Okay so I'm super excited to see that we're going to go back into their Hogwarts years, at least for this particular chapter. I loved both Emily and Chloe; both characters have very strong voices, and it made me so mad that Emily ended up feeding her to the wolves. I also like that you broke house stereotype there. I'm assuming they're both Hufflepuffs, but it's also like Peter Pettigrew and Gryffindor; not everyone is textbook definition of their House, and I really, really liked how you showcased that here.

Again, your descriptions and language are fantastic. It was very easy to picture everything that was going on, although the only time I was mildly confused was when they were carving the mark, so to speak. However, I think it works for this story because it's told in first person, and Chloe wouldn't know immediately what was happening to her - only that something hurt.

I know we're not supposed to, but I don't like Michael Flint. I can't help but wonder if he targeted them for a reason or just because they're Hufflepuff muggleborns? Either way, I really liked how this chapter fit so easily into pre-War at Hogwarts. Voldemort's followers might not have infiltrated yet, but there are definitely Purebloods like Flint and Macnair who would still feel strongly about the muggleborns being there.

You asked about Chloe's characterization in your request, and again, I really enjoyed her. She had a bit of humor in this chapter and I felt for her when she was betrayed by her cousin. I'm curious to see how that's going to affect their relationship. Emily also reminds me of one of the girls from a Jane Austen novel; kind of gossipy and interested in boys. She actually reminded me a bit of Lydia Bennet, to be honest :)

Flow here was good. Even though it was a longer chapter, it was really easy to read because it captured my attention the entire time. And the descriptions again were great as was dialogue. You had a good mix of short and longer paragraphs that helped balance things out.

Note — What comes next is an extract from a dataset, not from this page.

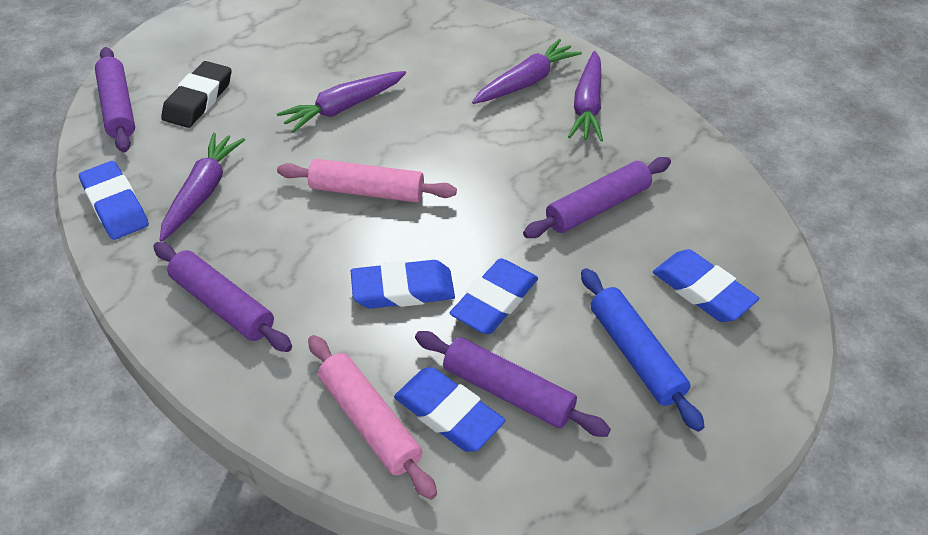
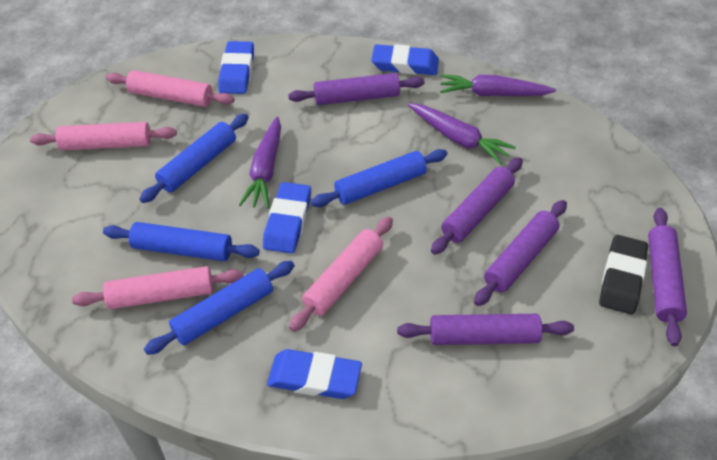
blue eraser: 5 -> 4
blue rolling pin: 1 -> 4
pink rolling pin: 2 -> 4
purple carrot: 4 -> 3
purple rolling pin: 4 -> 5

I'm SO HAPPY that Sirius (and I'm guessing Marlene?) rescued her! That seems like such a natural way for them to get close and I love how he's just James Potter's friend to her at the moment. It makes a lot of sense and I can't wait to see how this develops.

And the end was perfect. It was chilling and dramatic with enough intrigue to get a reader to the next chapter to see what happens next.

Overall this was another fantastic chapter. Thank you for the request! I'm really excited to see where you take this.


Author's Response: Hi, Jill! Here you are leaving me such a lovely and thoughtful review (that I, um, REQUESTED from you!!!) and it's taken me this long to respond. Please forgive me for being trash. You and your feedback are so greatly appreciated!

Yes, you are hitting the nail right on the head by comparing Emily to Peter (and even Chloe). I can't count how many times I've harped on this in previous responses, but this story is going to be expelling what I believe has become folklore around the Marauders. They're martyred because they died and we loved their characters, but they were certainly flawed. At the same time, yes, Peter betrayed his friends. But for those of us who have never been put under such a situation, I don't think we can really say what we would do under the threat of torture or murder. So Emily betrayed her cousin here--but do we write her off as a monster?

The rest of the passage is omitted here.